Today, President Obama is once again touting the "Buffett Rule" today, a proposed new tax on income over $1 million that President Obama says would ensure that the wealthy pay their "fair share" in taxes. It's almost pure gimmick, a political ploy designed in part to channel resentment against high earners and in part to exploit public distrust of his opponent, Mitt Romney, who is one of those high earners.

To be fair, Obama is trying to justify the tax as a way of paying for all the awesome government stuff he wants to give people. A Politico item on the President's Buffett Rule speech today reports that "Obama said that for education, research, infrastructure and other investments that benefit the country as a whole to continue, there must be a way to pay for it." Read the speech, and you'll see he's also pitching it as a way to reduce the deficit. But the Buffett Rule wouldn't pay for much—or meaningfully reduce the deficit. Estimates indicate that it would raise about $47 billion over ten years against the current baseline, assuming no other changes to today's law. Against a more realistic baseline, it would raise a little more: about $160 billion over a decade.

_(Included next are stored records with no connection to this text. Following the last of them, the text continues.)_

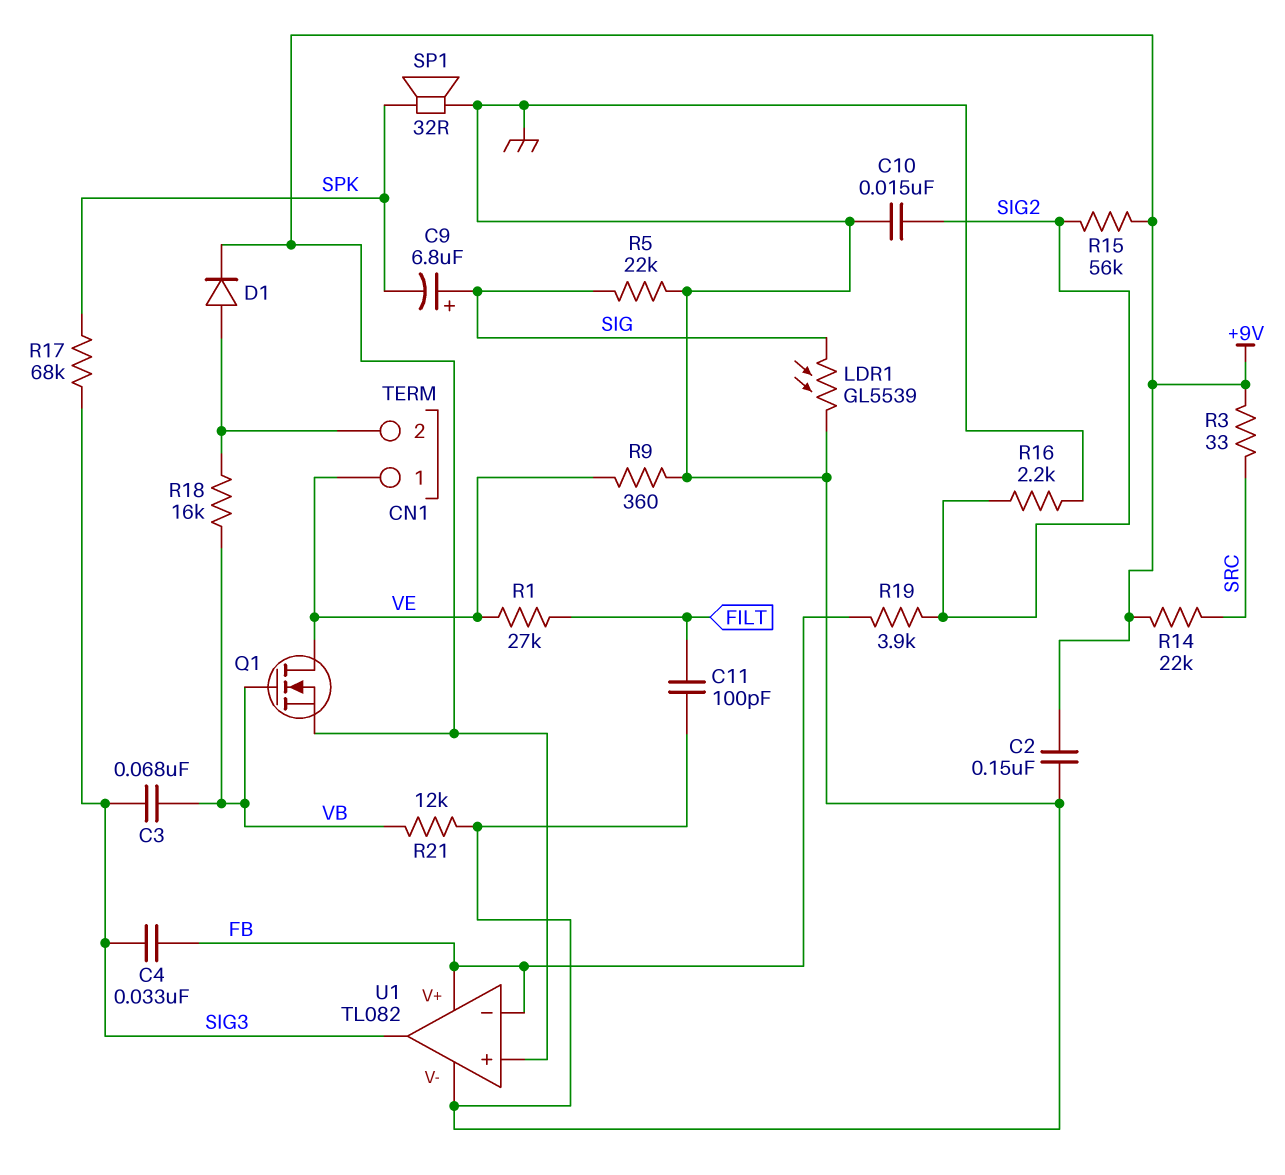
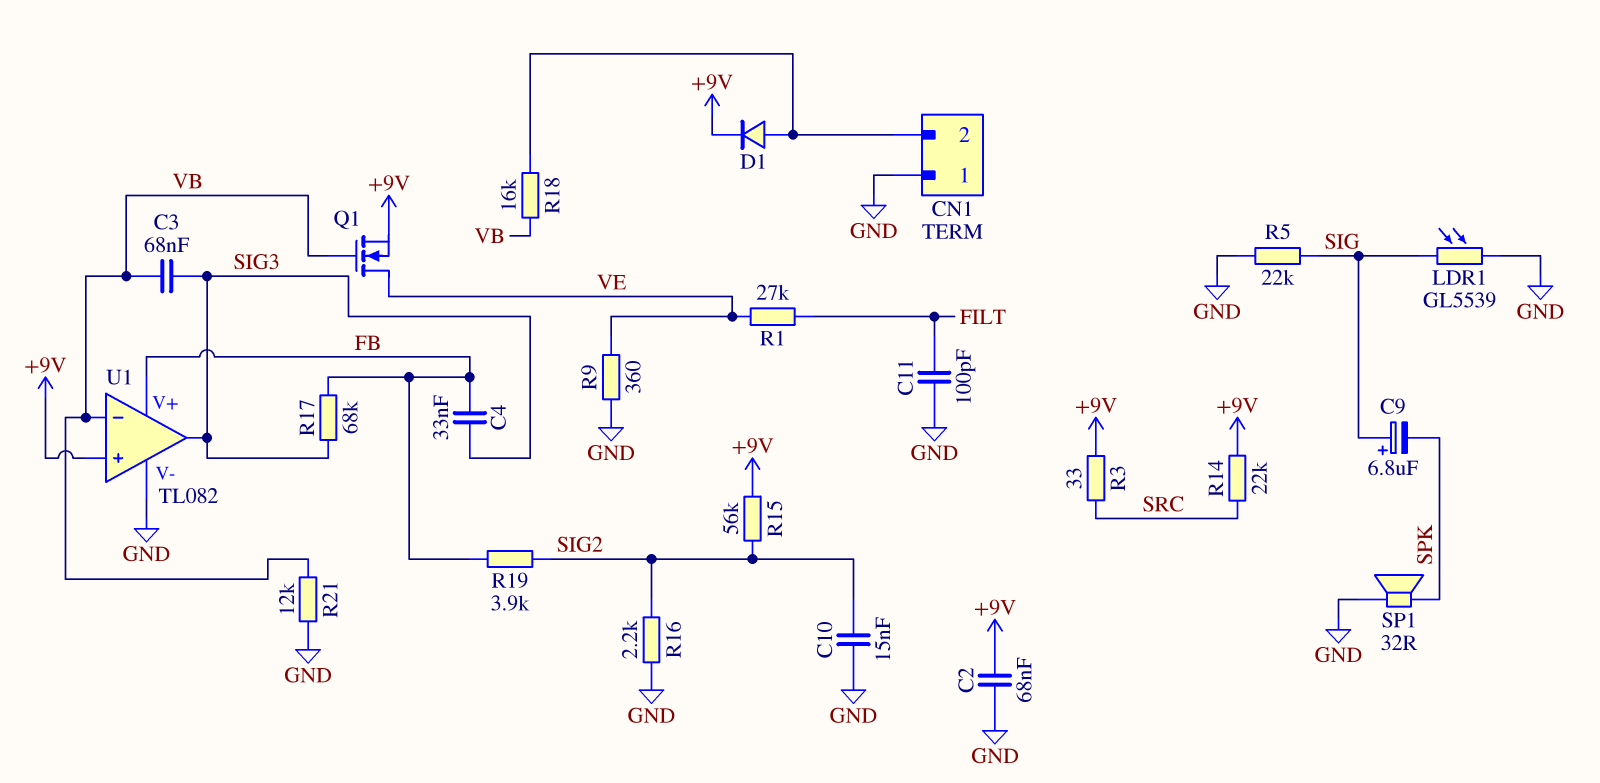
C2: 150nF (+9V, GND) -> 68nF (+9V, GND)
CN1 pin 1: VE -> GND
R17: 68k (SIG3, SPK) -> 68k (FB, SIG3)
U1 pin in-: FB -> VB

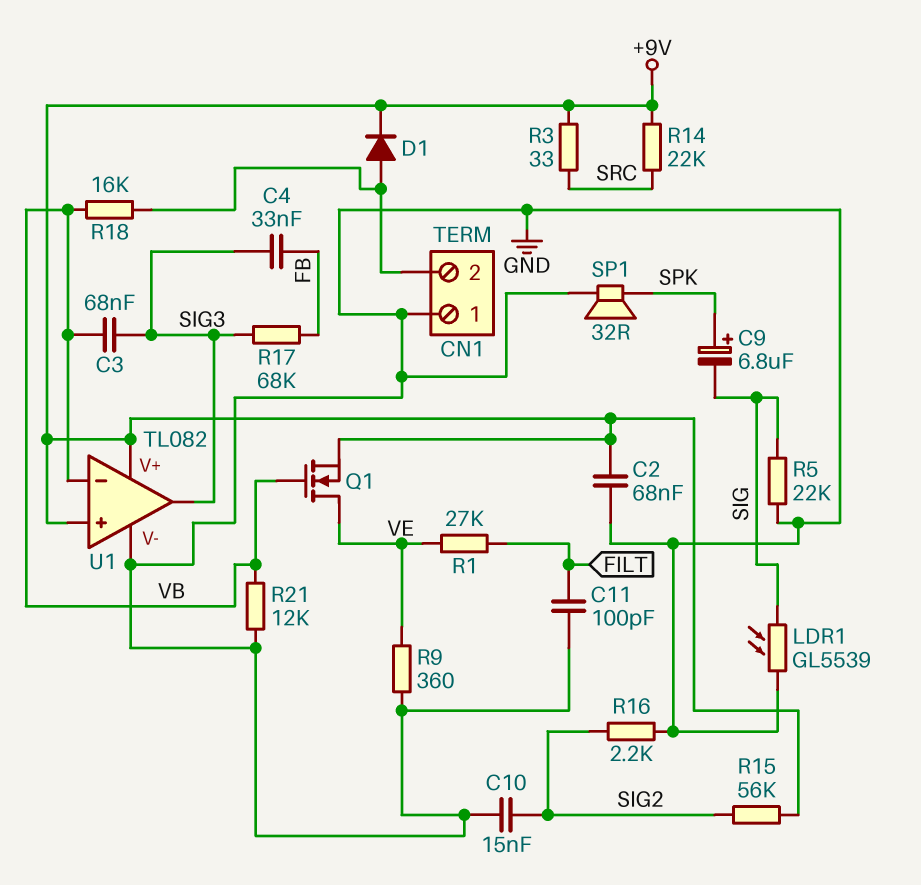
C9: 6.8uF (plus SIG, minus SPK) -> 6.8uF (plus SPK, minus SIG)
R19: 3.9k (FB, SIG2) -> none
U1 pin V+: FB -> +9V

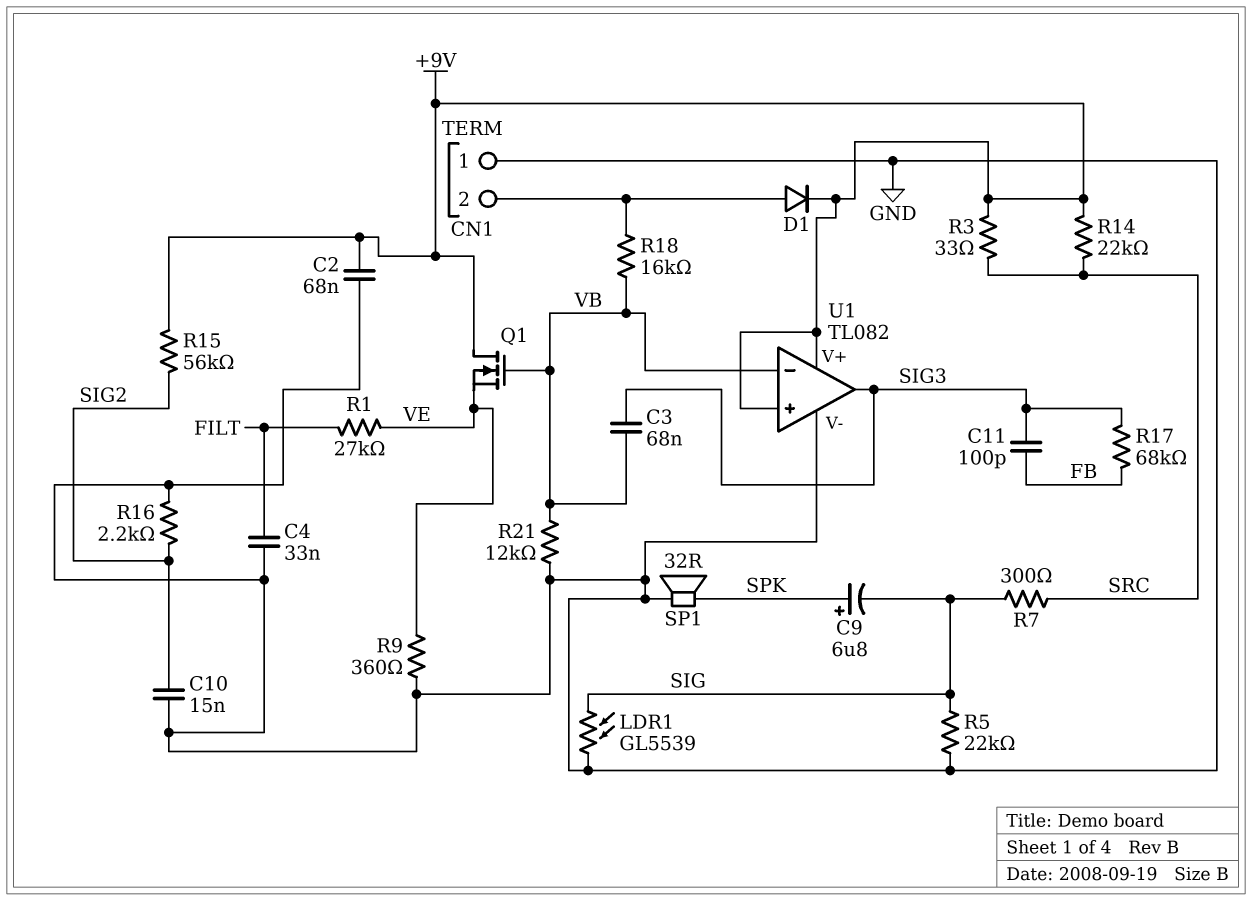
C4: 33nF (FB, SIG3) -> 33nF (FILT, GND)
C11: 100pF (FILT, GND) -> 100pF (FB, SIG3)
Q1: NMOS (G VB, D VE, S +9V) -> NMOS (G VB, D +9V, S VE)
R7: none -> 300 (SIG, SRC)

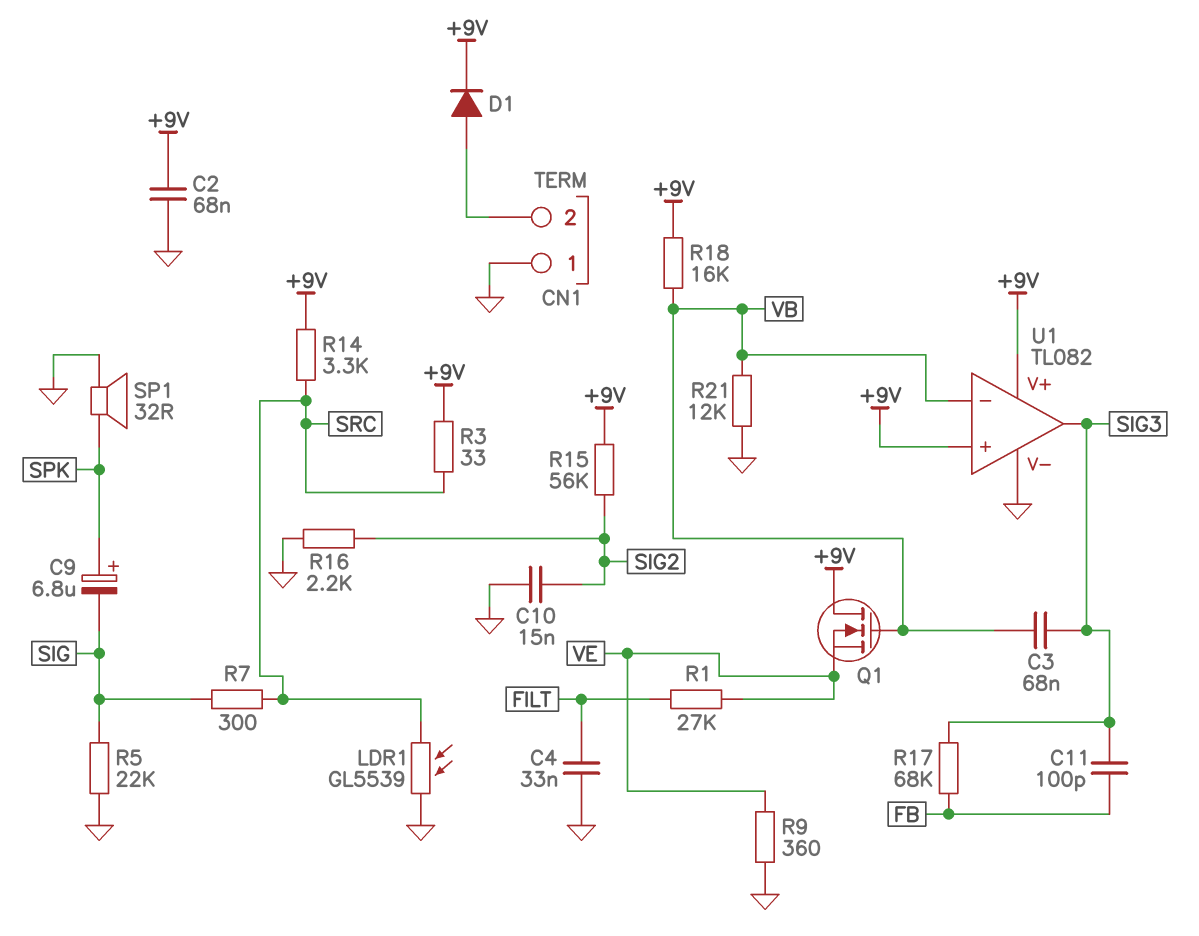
LDR1: GL5539 (GND, SIG) -> GL5539 (GND, SRC)
R14: 22k (+9V, SRC) -> 3.3k (+9V, SRC)
R18: 16k (CN1/2, VB) -> 16k (+9V, VB)

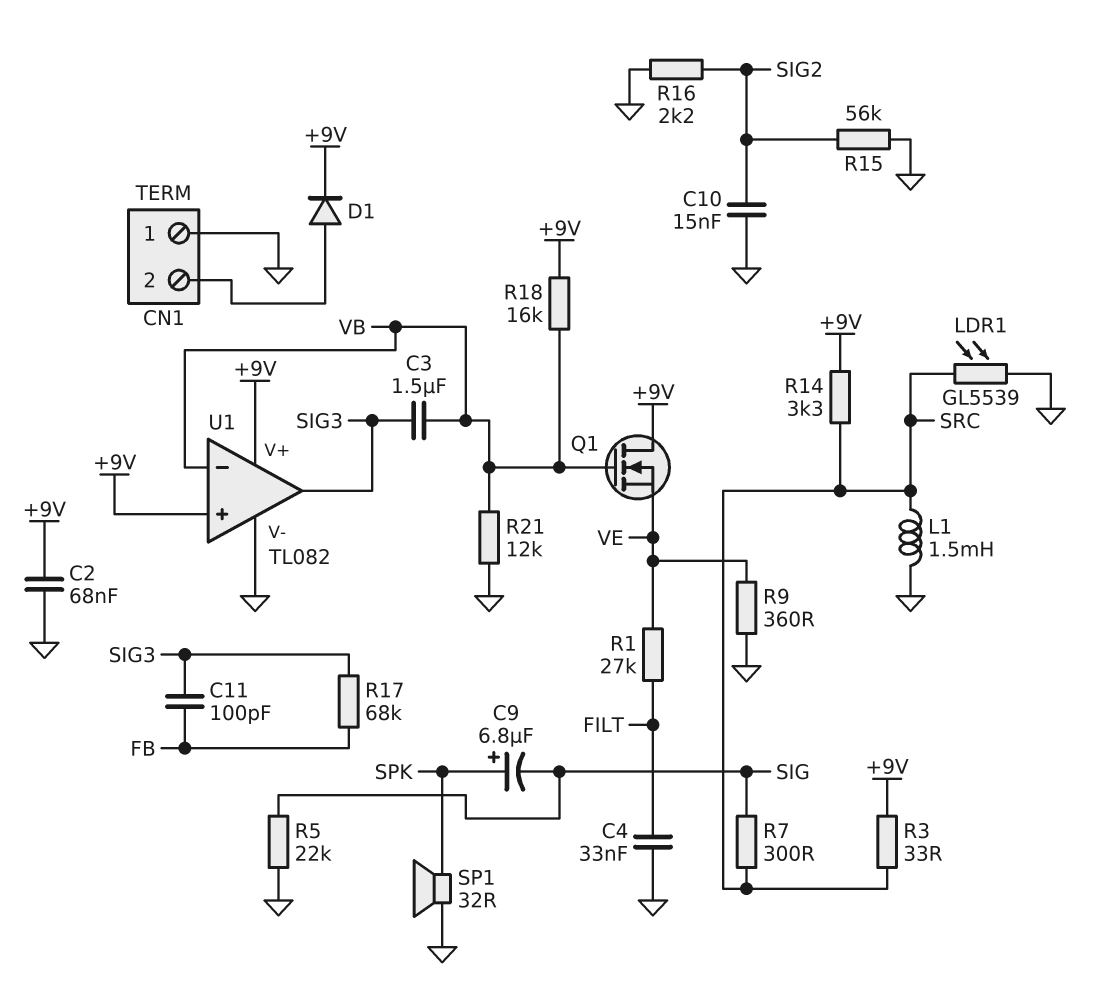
C3: 68nF (SIG3, VB) -> 1.5uF (SIG3, VB)
L1: none -> 1.5mH (GND, SRC)
R15: 56k (+9V, SIG2) -> 56k (GND, SIG2)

As a comparison, the Congressional Budget Office expects that the federal government will run a deficit of $1.2 trillion this year alone. Previous annual deficits under Obama were even higher. If the President were actually concerned about sky-high budget deficits, he might have considered not racking up record fiscal gaps for the first few years of his presidency. Fiscally, the Buffett Rule would be about as meaningful as running up a thousand dollar unpaid bar tab every night for a week, and then leaving the bartender a $100 bill as you leave on Friday night.

But like I said: This isn't about effective policy. This is about political symbolism, populist angst, and election-year attack lines. And that symbolism is directed mostly at making life difficult for a very specific well-off person—Obama's general election rival, Mitt Romney.

Romney, for his part, has laid into the Buffett Rule. It's class warfare, he says. "Let's find the very most successful in our country and say they're bad guys. Go after 'em. And let's divide America,'" is how he described the rule a in a campaign speech earlier this week.

How would Romney like to reform the tax code? With a series of big-ticket tax cuts. In 2008, Romney made it clear where his views on tax cuts came from: "I strongly have been of the view that one of the great lessons for Ronald Reagan was that lowering taxes helped built our economy." Here's the problem: Romney says he'd make sure that the tax cuts are revenue neutral. He'd cut some spending and get rid of existing tax loopholes to pay for them. Everyone wants a simpler tax code, right? But it's one thing to say that simpler is better. It's another to say which deductions, each of which benefits a class of people, should be scrapped. And Romney won't say which spending he'd cut, or which loopholes he'd close—and, in theory, this would be on top of additional spending cuts that's he's also declined to name. It's tax reform mystery meat.

Granted, Romney's Democratic rival is not exactly clearer. Obama has also taken up the rhetorical fight against tax loopholes too—and then proposed adding at least one new loophole.